Divestment in "unethical" Equatoguinean oil sector

afrol News, 30 November - Three international oil companies have been blacklisted for unethical business practices due to their involvement in large-scale corruption in Equatorial Guinea: ExxonMobil, Amerada Hess and Marathon Oil. The growing numbers of investment funds only investing in ethically cleared companies thus are now withdrawing from Marathon and Exxon Mobile.

The Swedish consultant company GES Investment Services yesterday published an update of companies that investors should avoid for ethical reasons. A risk study made by the Swedes recommended its institutional clients to "exclude - or engage in active dialogue with - three oil companies: Amerada Hess, ExxonMobil and Marathon Oil."

GES Investment Services had conducted a risk study named "Corruption in the Oil Industry," looking at 23 of the world's largest oil and energy companies. Three of these companies - ExxonMobil, Amerada Hess and Marathon Oil - had been "involved in serious corruption incidents," the Swedish analysts found, referring to the situation in Equatorial Guinea.

The three were all involved in a major corruption case in Equatorial Guinea, which now is being investigated by the US government. The US Senate Permanent Subcommittee on Investigations has already criticised the companies for having "systematically paid hundreds of million dollars over a period of several years to the President and dictator of Equatorial Guinea, his relatives and government officials, in order to get a share of the country's oil wealth," according to GES.

The Swedish company further noted that "the regime in Equatorial Guinea has been compared by the senate with that of Saddam Hussein's." The country is one of the world's poorest, where 65 percent of the population lives in extreme poverty. "Despite large oil- and gas reserves, 80 percent of the national income ends up in the pockets of only 5 percent of the population," GES noted.

- Any company entering this country or one with a similar situation, inevitably exposes itself to an enormous risk of being accused of complicity in as well as fuelling of the prevailing conditions, said GES Managing Director Magnus Furugård. "This increases the risk for brand damages, costly lawsuits, increasing costs of investments and possibly loosing the investment," he added.

GES Investment Services advises a large number of investments funds in Scandinavia and internationally, in particular large institutional clients.
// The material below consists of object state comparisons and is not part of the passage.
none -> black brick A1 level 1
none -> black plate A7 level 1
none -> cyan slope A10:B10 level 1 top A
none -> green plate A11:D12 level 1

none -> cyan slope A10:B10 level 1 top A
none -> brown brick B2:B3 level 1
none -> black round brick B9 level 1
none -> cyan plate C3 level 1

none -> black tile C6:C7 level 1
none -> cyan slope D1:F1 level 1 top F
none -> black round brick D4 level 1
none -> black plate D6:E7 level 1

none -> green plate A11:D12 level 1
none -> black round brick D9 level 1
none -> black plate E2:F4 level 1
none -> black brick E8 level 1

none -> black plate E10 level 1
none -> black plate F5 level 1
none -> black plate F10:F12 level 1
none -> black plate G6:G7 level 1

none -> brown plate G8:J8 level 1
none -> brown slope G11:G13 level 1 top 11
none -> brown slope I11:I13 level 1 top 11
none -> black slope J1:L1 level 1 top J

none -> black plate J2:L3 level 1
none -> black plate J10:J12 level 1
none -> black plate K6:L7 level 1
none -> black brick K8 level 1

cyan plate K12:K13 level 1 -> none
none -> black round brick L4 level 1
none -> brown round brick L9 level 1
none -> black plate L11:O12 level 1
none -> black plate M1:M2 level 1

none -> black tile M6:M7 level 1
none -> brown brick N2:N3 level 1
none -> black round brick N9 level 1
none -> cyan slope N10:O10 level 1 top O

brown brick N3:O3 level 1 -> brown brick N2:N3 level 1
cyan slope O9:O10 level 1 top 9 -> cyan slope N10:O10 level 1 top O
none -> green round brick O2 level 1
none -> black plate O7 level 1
Many public and private funds in Europe lately have put emphasis on ethic investments, which also have earned a reputation of paying off better than unethical investments over the middle and long run.
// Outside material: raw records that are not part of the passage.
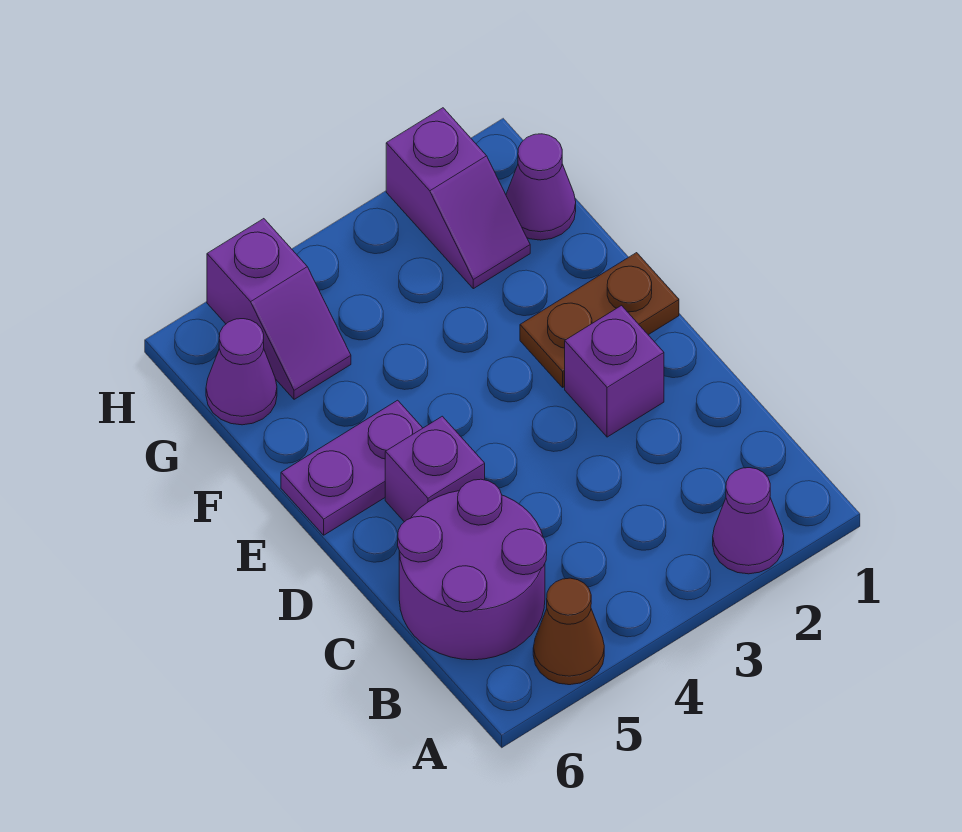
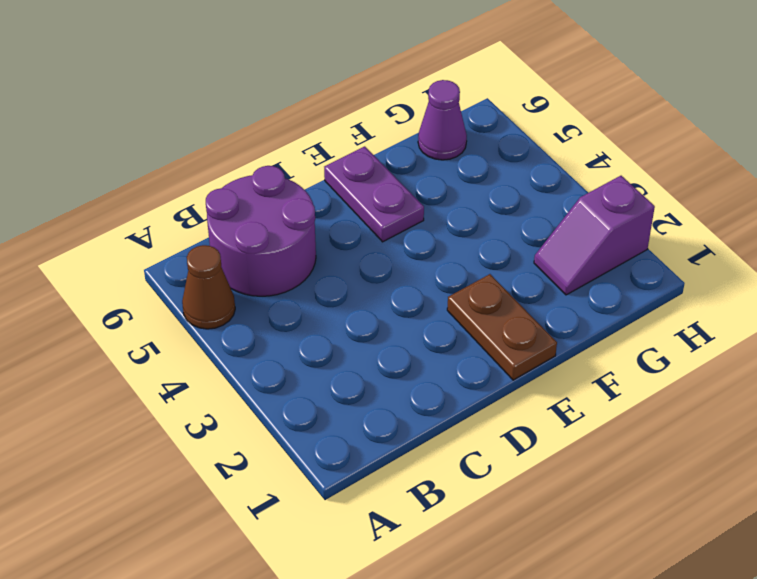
none -> purple cone A2 level 1
none -> purple brick D2 level 1

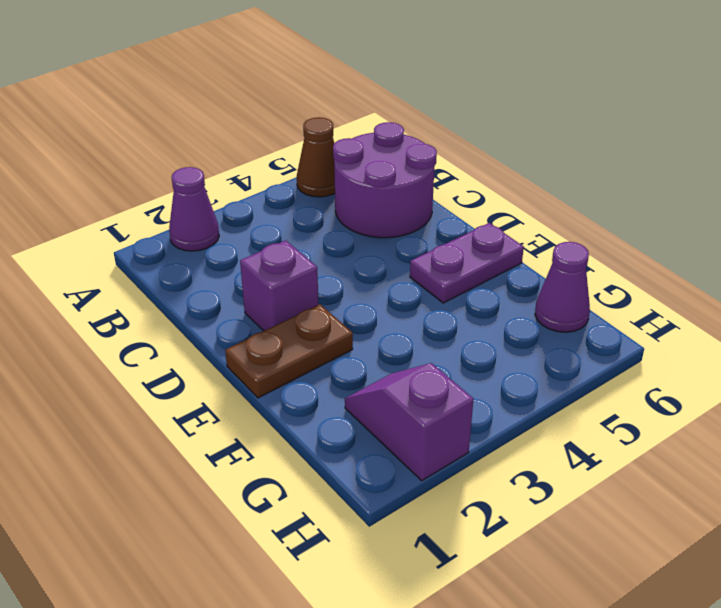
none -> purple brick D5 level 1
none -> purple cone G1 level 1

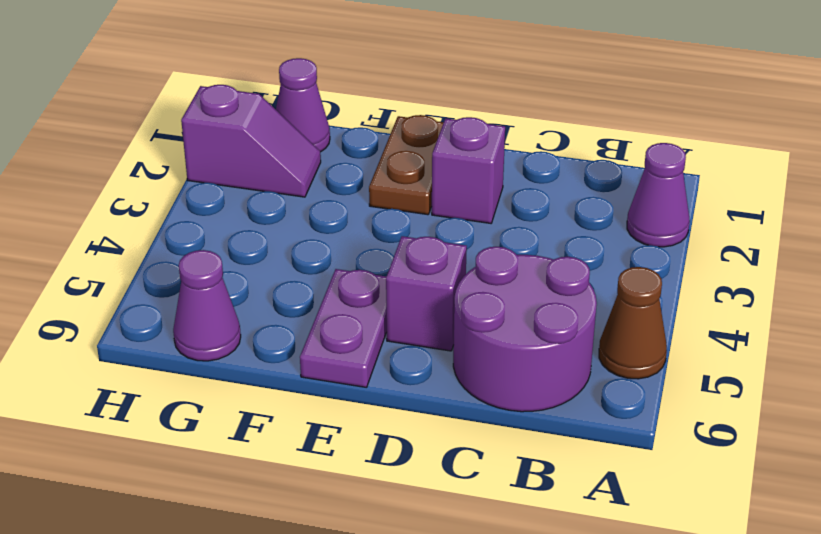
none -> purple slope G5:H5 level 1 top H

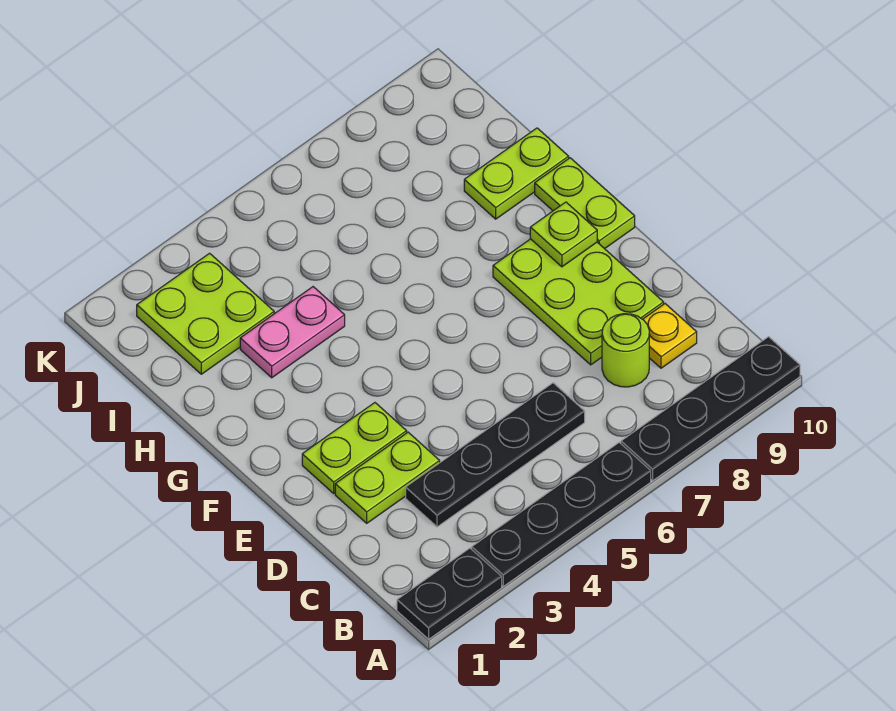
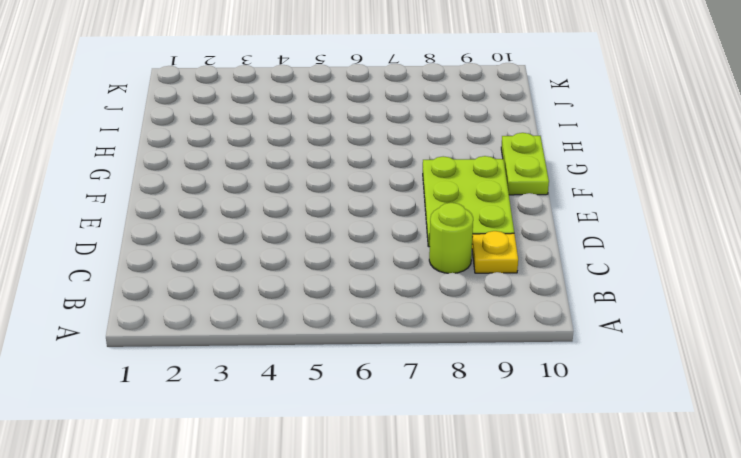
none -> black plate A1:A2 level 1
none -> black plate A3:A6 level 1
none -> black plate A7:A10 level 1

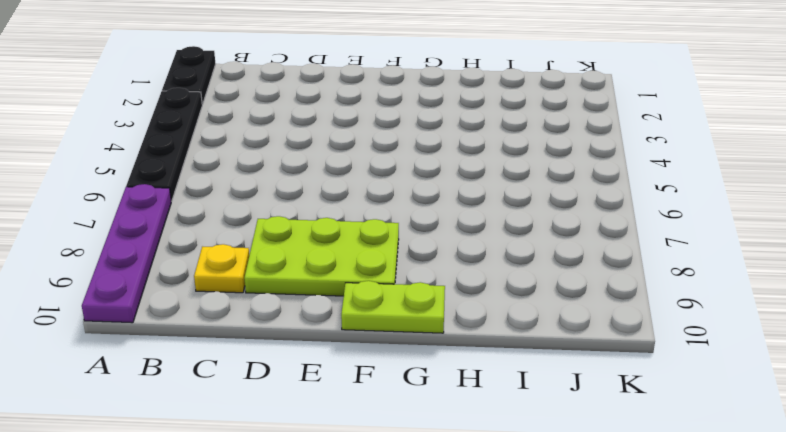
purple plate A7:A10 level 1 -> black plate A7:A10 level 1
none -> black plate C3:C6 level 1
none -> lime round brick C8 level 1
none -> lime plate D2:D3 level 1

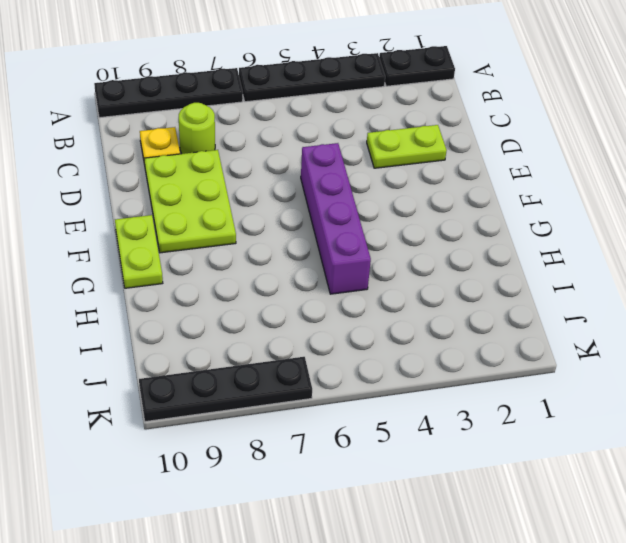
purple brick E5:H5 level 1 -> none
black plate K7:K10 level 1 -> black plate C3:C6 level 1
none -> lime plate E2:E3 level 1
none -> pink plate H3:H4 level 1
none -> lime plate H9:H10 level 1

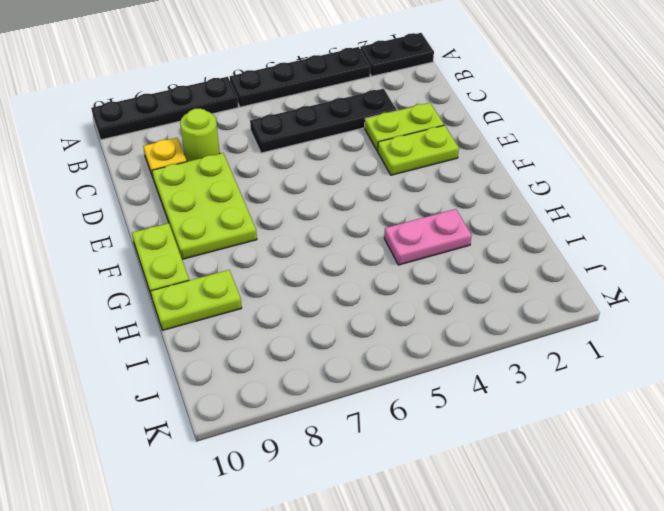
none -> lime plate I2:J3 level 1
none -> lime plate F9 level 2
The recommendations by GES Investment Services are set to produce a significant divestment in the three newcomers on the blacklist. First announcements of investors withdrawing from the controversial oil companies have already been made in Scandinavia.
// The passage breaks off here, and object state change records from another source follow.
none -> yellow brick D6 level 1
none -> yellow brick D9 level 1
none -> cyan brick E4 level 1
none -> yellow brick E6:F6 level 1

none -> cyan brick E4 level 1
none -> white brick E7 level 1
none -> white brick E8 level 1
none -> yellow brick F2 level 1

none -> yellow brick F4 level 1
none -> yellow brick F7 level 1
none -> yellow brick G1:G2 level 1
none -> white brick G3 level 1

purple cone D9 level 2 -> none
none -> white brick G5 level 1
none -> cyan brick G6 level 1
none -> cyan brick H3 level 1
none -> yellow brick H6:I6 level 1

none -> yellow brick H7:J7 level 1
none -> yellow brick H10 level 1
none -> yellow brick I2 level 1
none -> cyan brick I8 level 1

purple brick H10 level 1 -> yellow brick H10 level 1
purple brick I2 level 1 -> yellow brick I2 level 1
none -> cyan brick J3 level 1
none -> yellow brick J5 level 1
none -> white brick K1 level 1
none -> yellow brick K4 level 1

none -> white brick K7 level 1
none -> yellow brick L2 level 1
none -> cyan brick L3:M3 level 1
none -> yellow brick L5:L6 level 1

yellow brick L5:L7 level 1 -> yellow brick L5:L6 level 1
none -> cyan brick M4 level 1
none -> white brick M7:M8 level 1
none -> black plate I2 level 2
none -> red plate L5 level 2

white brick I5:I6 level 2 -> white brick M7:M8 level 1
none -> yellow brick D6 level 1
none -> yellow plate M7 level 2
KLP Insurance, which is one of Norway's largest institutional investors with total assets at about 140 billion NOK, has already announced its disengagement in ExxonMobil and Marathon Oil after their inclusion on GES Investment Services' blacklist. KLP yesterday issued a press release, saying it would divest in these two companies "due to corruption" charges against them.

- As it is known, KLP operates by minimum ethical standards in all its financial investments, the statement said. "The company among other uses central UN conventions and statement as a basis. In June this year, the UN's Global Compact expanded its nine principles regarding environment and human rights with a tenth one, dealing with corruption." KLP thus had listened to the advices of GES Investment Services.